I'm 21, and have no career goals. I've attended college in the past, but it just wasn't for me. Or at least my program wasn't right for me. Is it weird that my only dreams and aspirations are to be a wife and a mother?
Limbo in London, England
It's not "weird," but it IS impractical and CAN be self-limiting. Here's why: while being a wife and mother can be great roles in a woman's life, choosing them for lack of any other ambition can leave you very unsatisfied later, when other drives for personal achievement kick in (and they most often do).
Also, your choice of partner at 21 may be someone who wants you in those roles only, whereas you might want the right to grow in other directions, too.
You'd benefit greatly, now, from professional career counselling that looks at your particular talents and interests. You may be more artistic, would blossom in theatre work, love technical challenges, etc.
Once you've found an area that feels right, pursuing further knowledge and experience in that field - even if it's a job instead of a degree - will enhance your life now. That alone will give you greater self-esteem and independence, which will help you make a better choice when looking for a partner for your wife/mother goal.

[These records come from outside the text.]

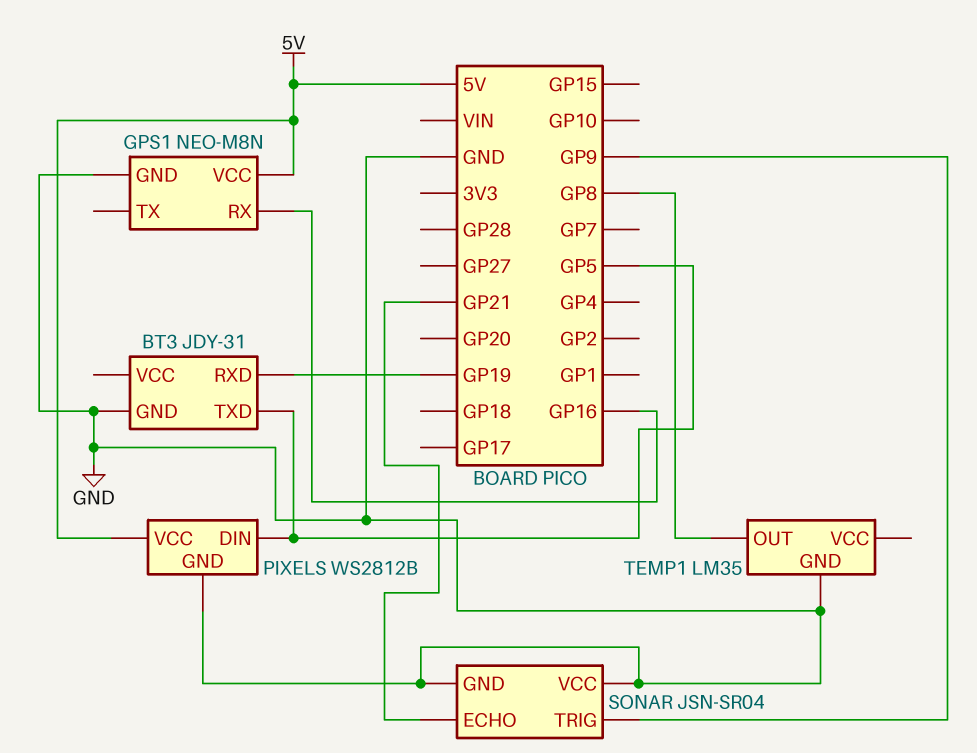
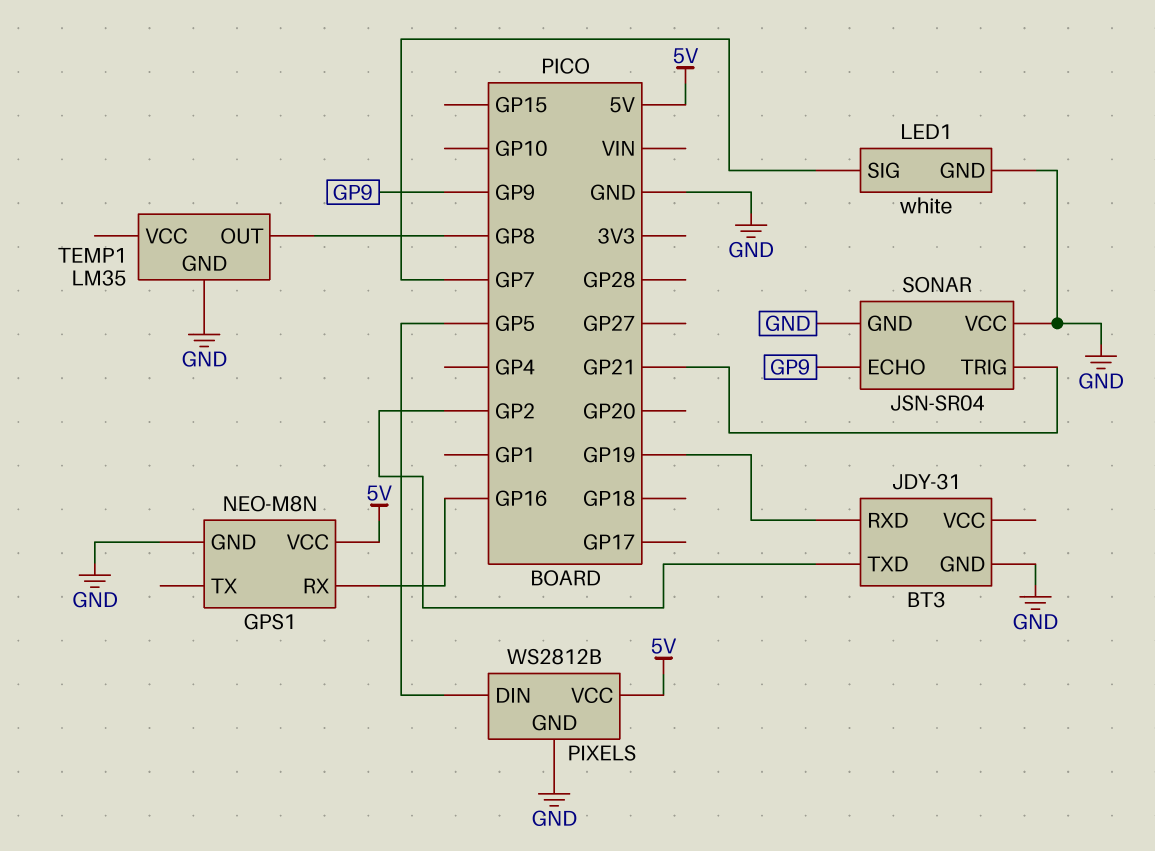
BT3 pin TXD: GP5 -> GP2
LED1: none -> white
LED1 pin GND: none -> GND
LED1 pin SIG: none -> GP7
SONAR pin ECHO: GP21 -> GP9
SONAR pin TRIG: GP9 -> GP21

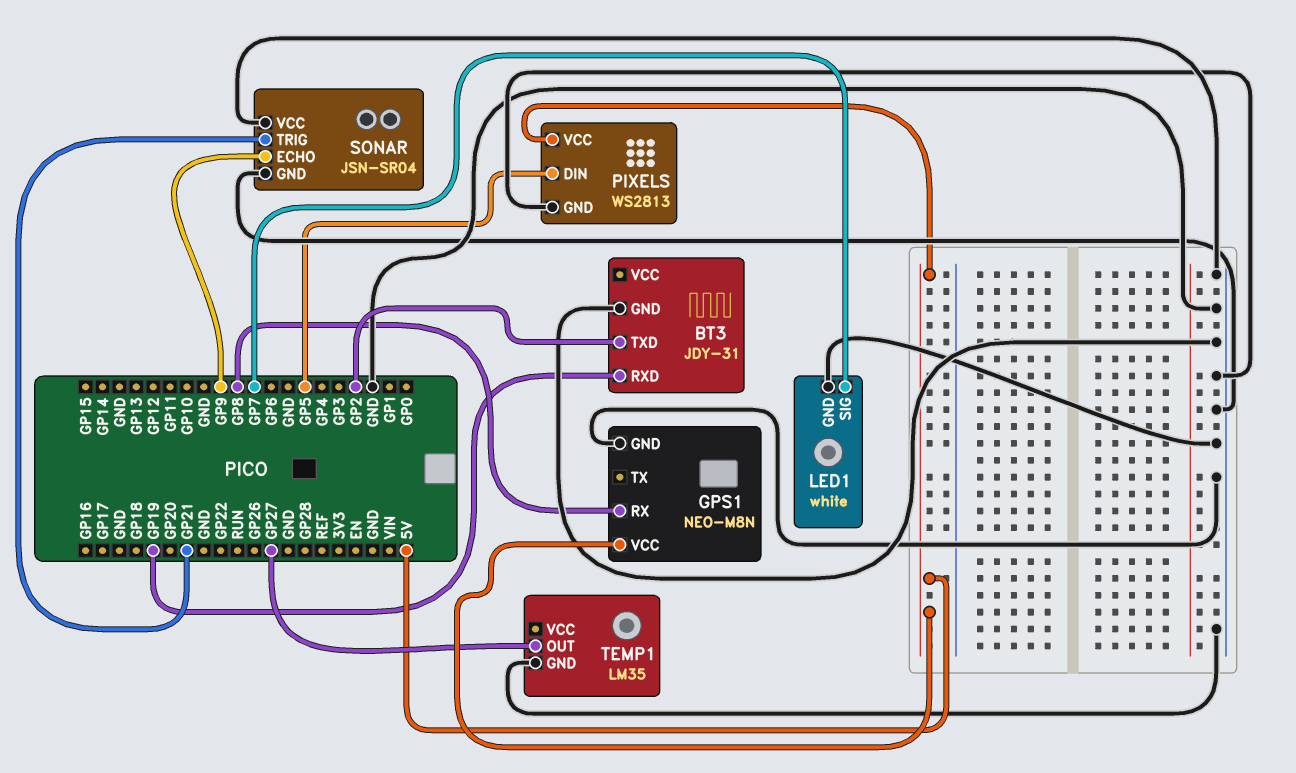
GPS1 pin RX: GP16 -> GP8
PIXELS: WS2812B -> WS2813
TEMP1 pin OUT: GP8 -> GP27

Last year, my mother left my father after 38 years of marriage. She spent the last 15 years advocating how much of a jerk she thinks he is to anyone who listens, including my father's own family.
I understand her keeping up relationships with her in-laws, but she insists on attending all of my father's side of the family functions. Granted, she's been invited, especially by my father's sister who's still bitter that her brother's kept up a relationship (initially) with her ex-husband.
But I don't think my mom should attend (none of the other ex's do, although they've all been men up until this point), especially since my dad doesn't attend sometimes because my mom's there. Her desperation to win sides is so transparent - at Christmas she even brought the turkey and pudding.
Is it my place to say or do anything? She's not very receptive to feedback or open communication.
Annoyed
NO. You're clearly very critical of your mother, and it seems with good reason. But why start up? You already know she'll react negatively and distance herself from you rather than be influenced by your opinion. Or is "distancing" what you really want?
Better to let things play out naturally in this drama of the ex's. Stay supportive of your father, which seems an undercurrent here, and let his family come to their own conclusions about your mother.
My niece, 19, babysat our daughter, age three, and was very good with her. Unfortunately, it seems the minute she was asleep, four girlfriends "dropped in" to visit her, without her asking permission. They broke an expensive candy dish (which is how we found out) and my husband wants her to pay for it ($100). I think it's too much to ask of a student.
Divided
She should have some consequence to inviting guests without permission, and not minding the house more carefully. Settle on a reasonable price e.g. $50 (unless antique, the plate would likely now be worth less than it's original retail price, anyway.) And insist she babysit ALONE, for free, to make up that sum.
My daughter, age six, has play dates with a classmate whose parents separated. The mother works, has a nanny for her three children, and I appreciate she's going through a stressed-out time.
But I was appalled recently when the child told me her lunch had been a granola bar, after a breakfast of marshmallows, which her nanny had given her.
Should I say something to the mother, who's normally health-conscious? I'm afraid the child will start acting out for lack of nutrition as well as what's going on at home.
Concerned
No, not from one situation only. She has a hard enough time right now, despite your well-meaning interest.
Instead, drop over a "caring" basket - some nutritious snacks, cheese, and fruit, etc. - with a thinking-of-you note. With good support like that, the mother will hopefully get back to being more attentive to everyday tasks like school lunches and nanny's instructions.
Tip of the day:
Foregoing education to just wait to get married and have kids is not a practical or self-enhancing goal.